Editor’s Note: The following is a column from Recreation Vehicle Dealers Association (RVDA) President Phil Ingrassia assessing prospects for the RV industry, and the economy as a whole, for 2014.
The coming of a new year brings out the economic forecasters – and there’s no shortage of projections on how the economy will fare moving forward. We know that RV sales are expected to rise again in 2014, but the rest of the economy needs to catch up if our industry is to continue to grow.
In its most recent official forecasts, the Federal Reserve reported that 2013 U.S. economic growth was on track to be 2% to 2.3% by the end of the year. The Fed forecasts a 3% rise in 2014 and as high as a 3.5% improvement in 2015. Some economists feel growth could edge even higher than those projections if energy prices remain stable and if politicians can stay out of the way.
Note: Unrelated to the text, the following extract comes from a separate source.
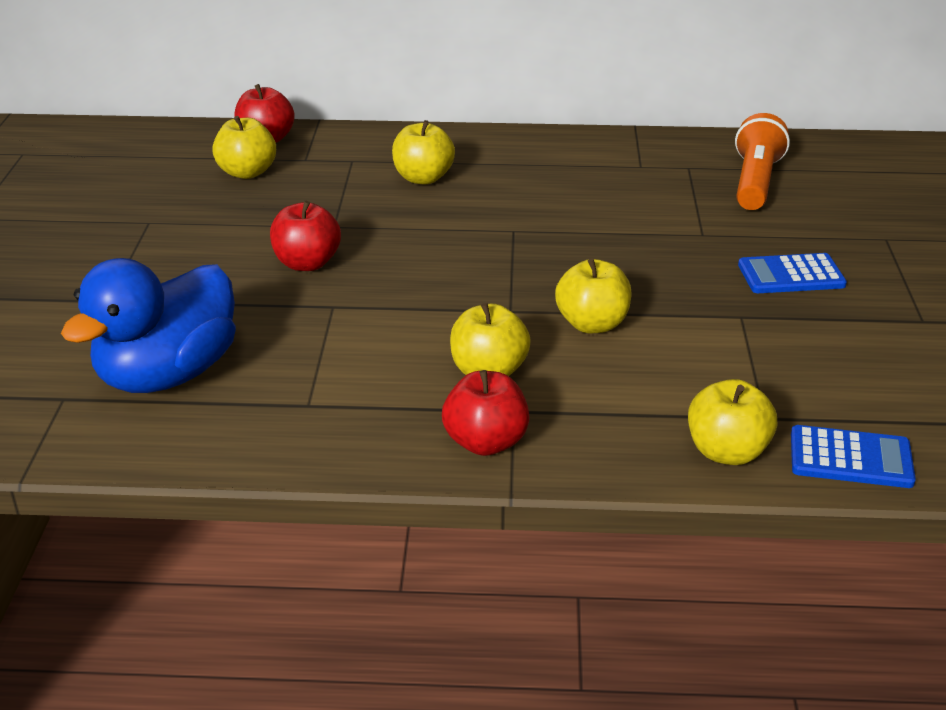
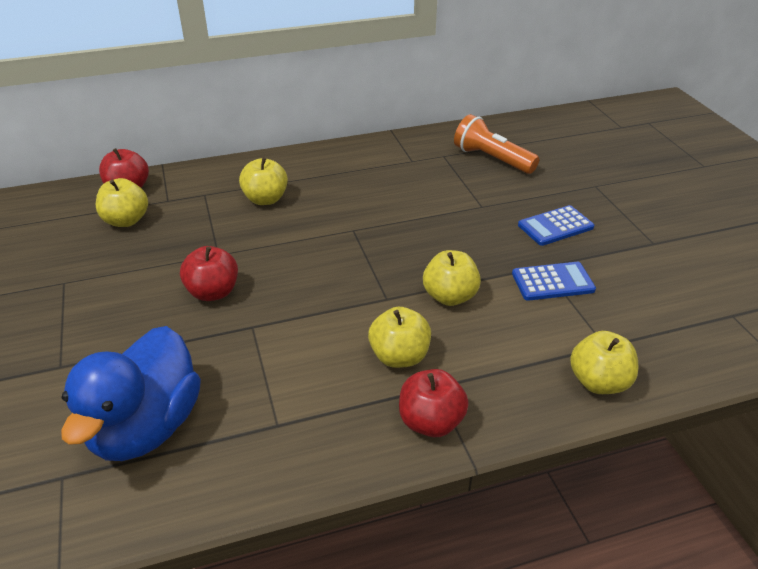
camera: 20 degrees left, 5 degrees up
(755, 182) = (492, 159): orange flashlight -> orange flashlight turned 45 degrees counterclockwise
(850, 458) = (677, 364): blue calculator -> blue calculator (552, 282)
Over the past several years, there always seems to be some crisis that inhibits growth, and many times the road blocks seem to come out of Washington. The budget fights between Congress and the Obama administration this year are a prime example. First was the budget sequester, then the government shutdown, and finally the stalled rollout of Obamacare, which created uncertainty for business and hurt consumer sentiment.
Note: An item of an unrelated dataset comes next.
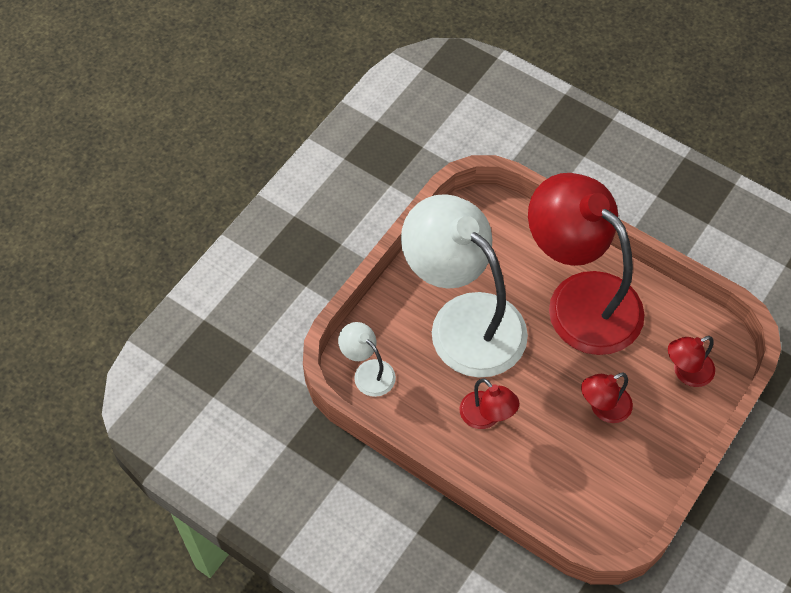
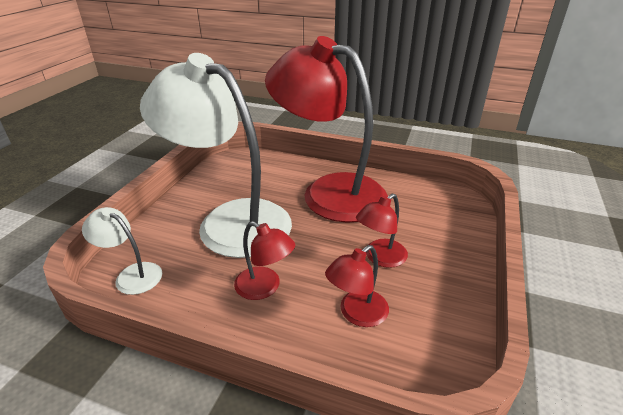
camera: 15 degrees left, 25 degrees down
(686, 372) = (439, 220): red lamp -> red lamp (357, 314)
Author and economics columnist Neil Irwin writes that the good news for 2014 is that most of the bad things of the past few years are now “priced in” to the economy. “In other words, the things that dragged down growth the last few years look unlikely to recur,” he says. In 2014 “the biggest risk for us would be homemade troubles” coming out of Washington, says Jan Siegmund, chief financial officer of Automatic Data Processing (ADP), the payroll company.
One potential storm on the horizon is another debt-ceiling debate coming up in Washington, but both parties seem to want to avoid another fight and shutdown.
ADP said 130,000 people were added to private payrolls in October, led by California with an increase of just over 19,000. It’s interesting that since the downturn, more people have been paying attention to ADP’s National Employment Report, which provides a monthly snapshot of U.S. non-farm private sector employment based on actual transactional payroll data. (If you’re interested in ADP’s national and regional data, you can access it monthly at www.adpemploymentreport.com.)
Of course, as ADP points out every month, job growth really holds the keys to the economy. Based on their buying behavior, RV consumers are doing better than the average Joe, but for the longterm health of the industry, it’s important that the total number of people employed improves.